黒羽の諜報能力を持ってしても内部の構造を知る事はできなかった地下施設、調査は体当たりで行うより他はない。
廊下を静かに走る2人の前にT字に接続する横の通路から不意に灰色のスーツの男が現れた。
「……!!」
即座にウィリアムが剣を抜いて斬りかかる。
峰で殴打して昏倒させるためだ。
その速度は常人が目で追えるものではない。
「おっと!」
ガキィィィィン!!!!
冷たい白い照明が照らす銀色の通路に響く金属音。
灰色のスーツの男は咄嗟に掲げた太刀の、その鞘から抜いた三分の一ほどの刃の部分でウィリアムの奇襲を受け止めていた。
(強い!!!!)
どうやら手加減して昏倒を狙うというような甘い戦術が通用する相手ではなさそうだ。
一旦身を引いたウィリアムが全力で戦闘に入るために構えを取る。
「お待ちを。私は敵ではありませんよ」
灰色のスーツの男がそう言うとウィリアムを制止するように右手を上げる。
丸いメガネを掛けた細い目の中年男……六角武憲だ。
「味方だというわけでもありませんがね。少なくともこの場では貴方がたの行動を妨害する気はありません。お二人の名前は存じ上げていますよ。ここへいらした目的も大体想像はできます」
「あなたは……何者だ?」
剣は構えたまま、警戒は解かずに問うウィリアム。
「自分は六角武憲と言います。幕府の人間ではありますが現在はこちらの施設の責任者と敵対状態でしてね。同じ御上を頂く者同士甚だ気が進まない事ではありますが、色々と足を引っ張るために動いている所ですよ」
「……………………」
六角の言葉の全てを信じたわけではないが少なくともこの場で敵対する気はないのは本音であるらしいと判断してウィリアムは武器を下ろした。

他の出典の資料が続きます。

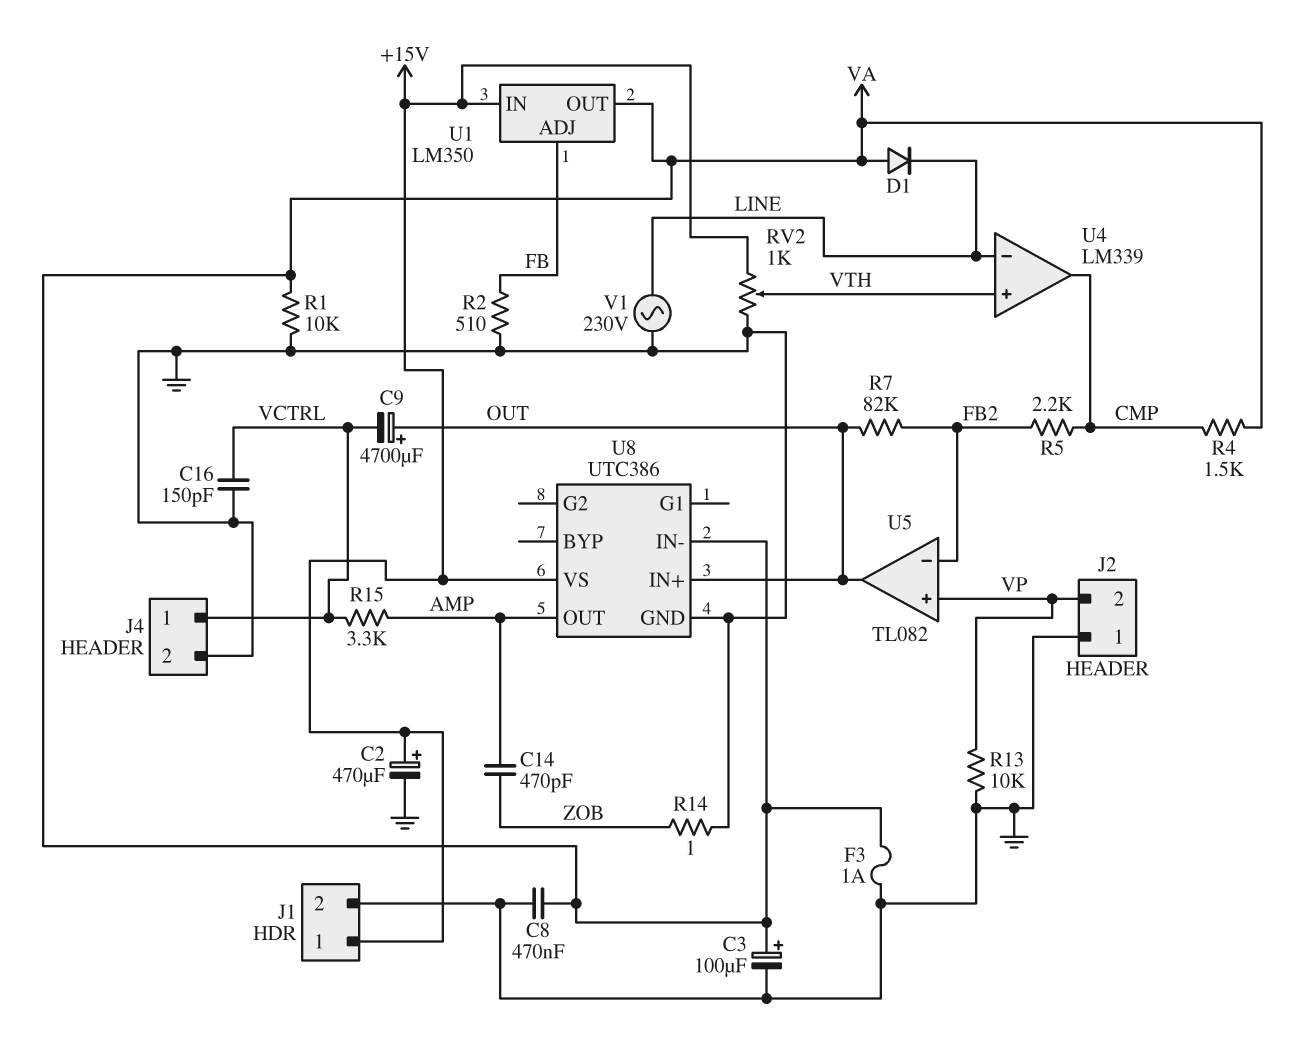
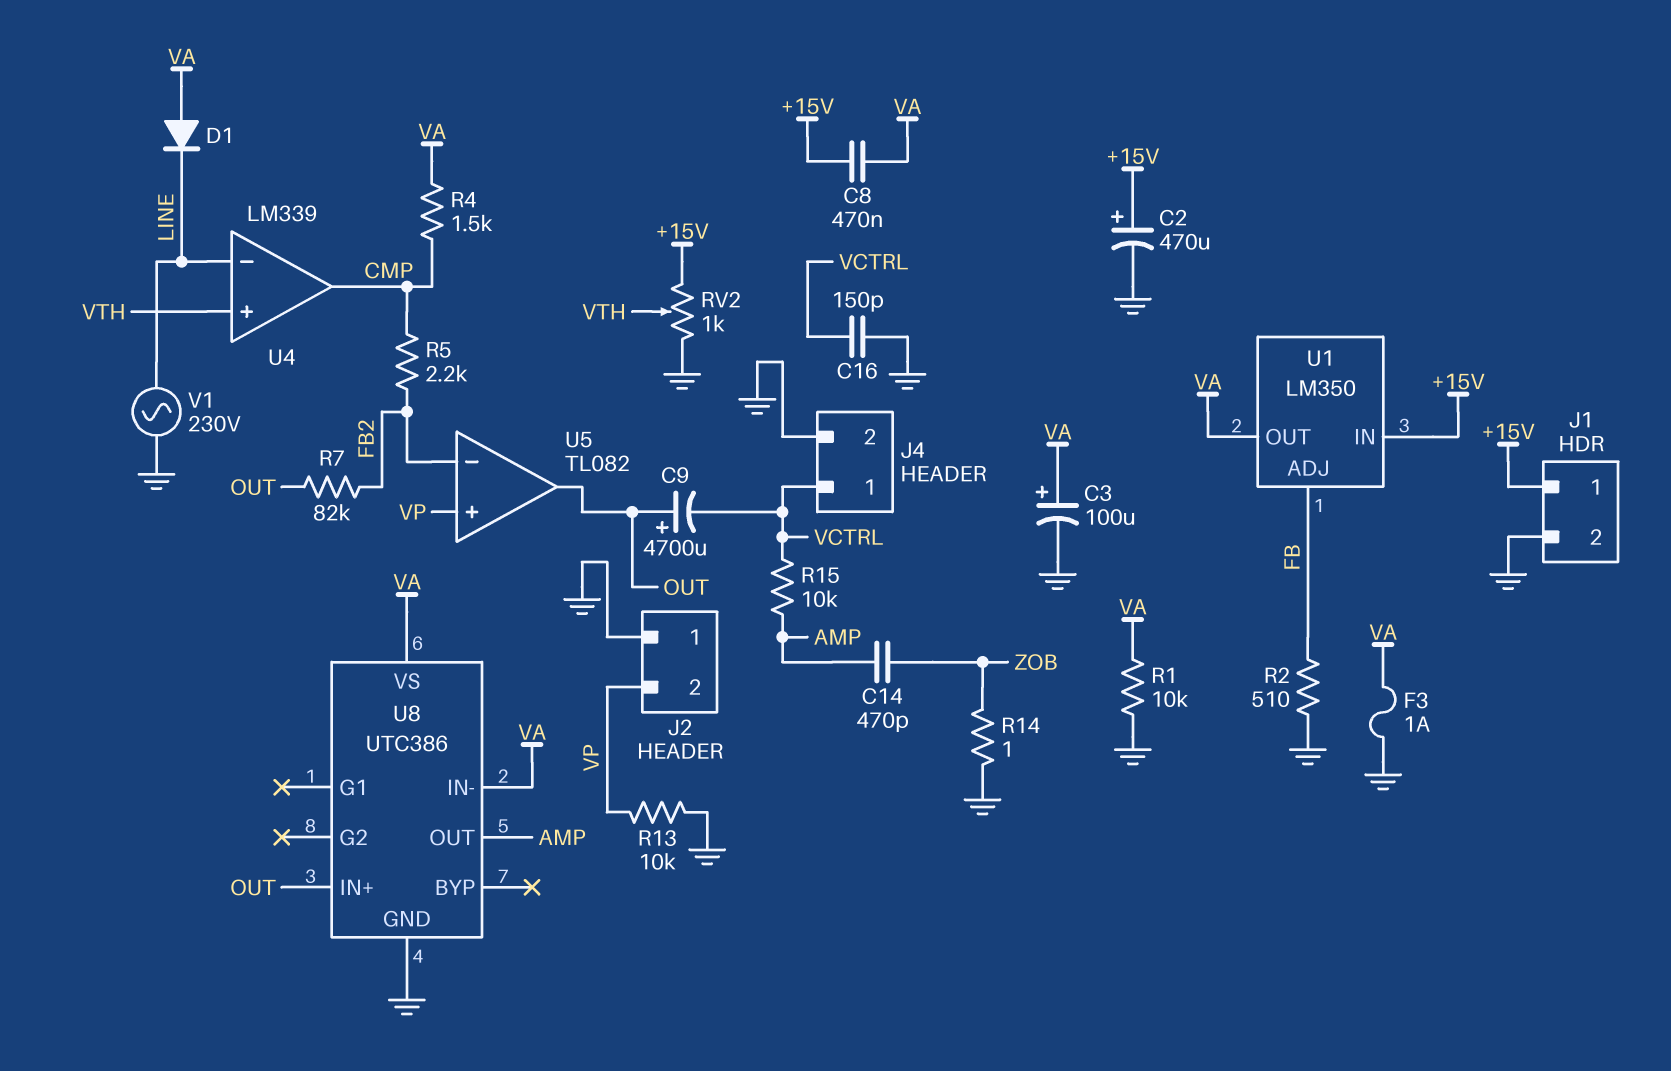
C8: 470nF (GND, VA) -> 470nF (+15V, VA)
R15: 3.3k (AMP, VCTRL) -> 10k (AMP, VCTRL)
U8 pin VS: +15V -> VA

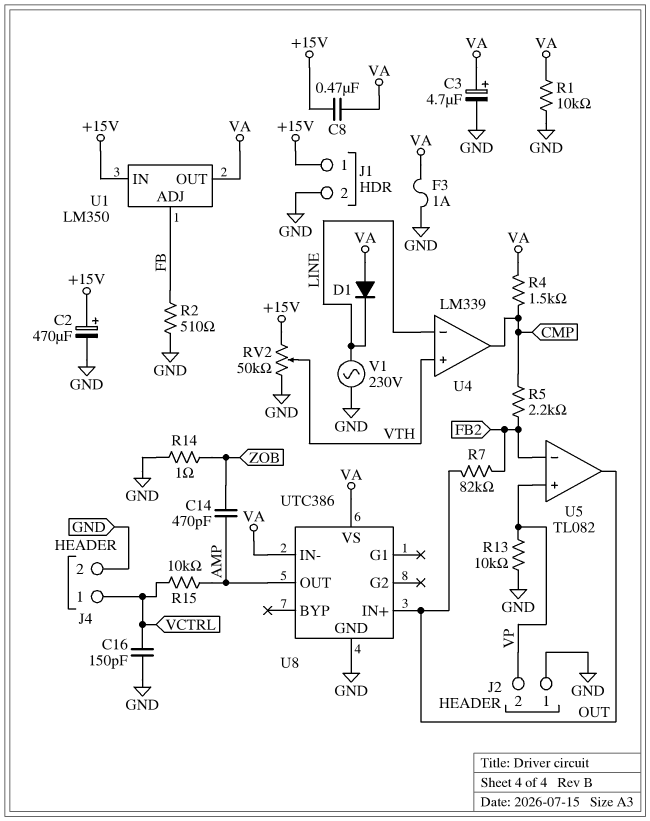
C3: 100uF (plus VA, minus GND) -> 4.7uF (plus VA, minus GND)
C9: 4700uF (plus OUT, minus VCTRL) -> none
RV2: 1k (+15V, GND, wiper VTH) -> 50k (+15V, GND, wiper VTH)

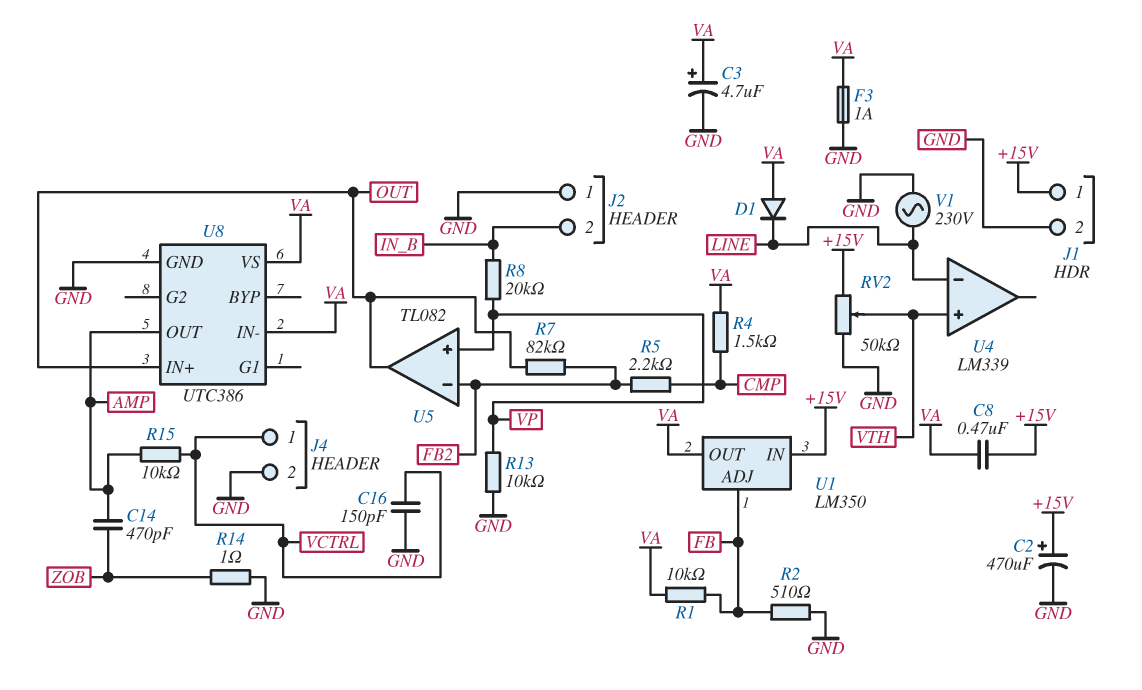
J2 pin 2: VP -> IN_B
R1: 10k (GND, VA) -> 10k (FB, VA)
R8: none -> 20k (IN_B, VP)
U4 pin out: CMP -> none

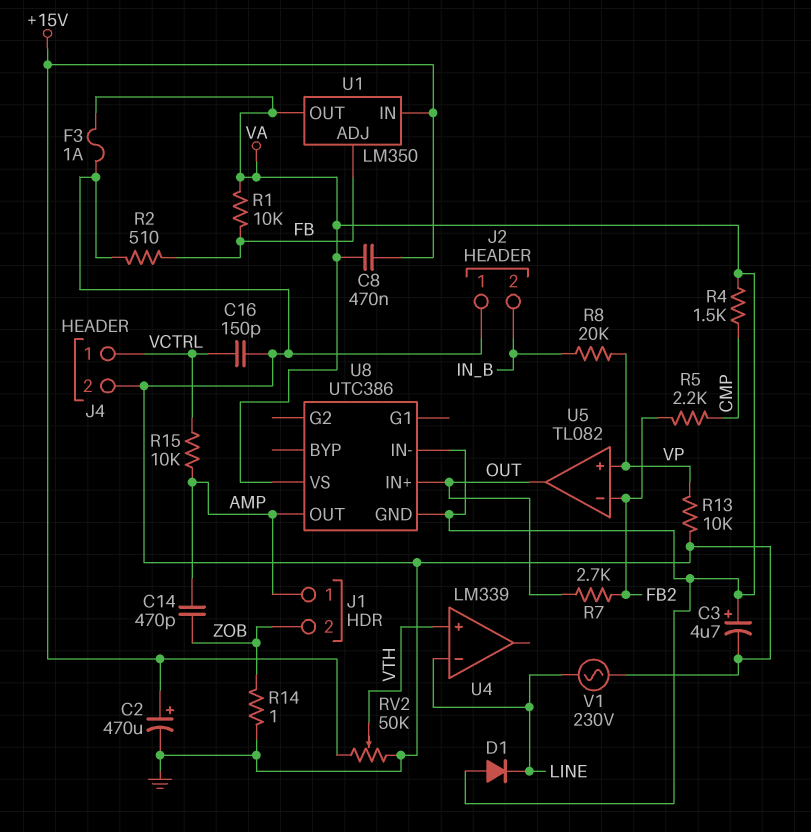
J1 pin 1: +15V -> AMP
J1 pin 2: GND -> ZOB
R7: 82k (FB2, OUT) -> 2.7k (FB2, OUT)
U8 pin GND: GND -> VA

「ありがとうございます。肩を並べて行動するのもなんですから私はお二人とは別の方へ行きますよ。それでは」
帽子を軽く脱いで頭を下げて六角は2人とすれ違ってウィリアムたちが来た方へと消えていった。
「あいつ、
「ああ。それもかなり強いな。数え切れないくらいの修羅場を越えてきた者に共通する雰囲気がある」
六角の姿が完全に消えてから2人は無人となった廊下の先を見てそう言葉を交し合うのであった。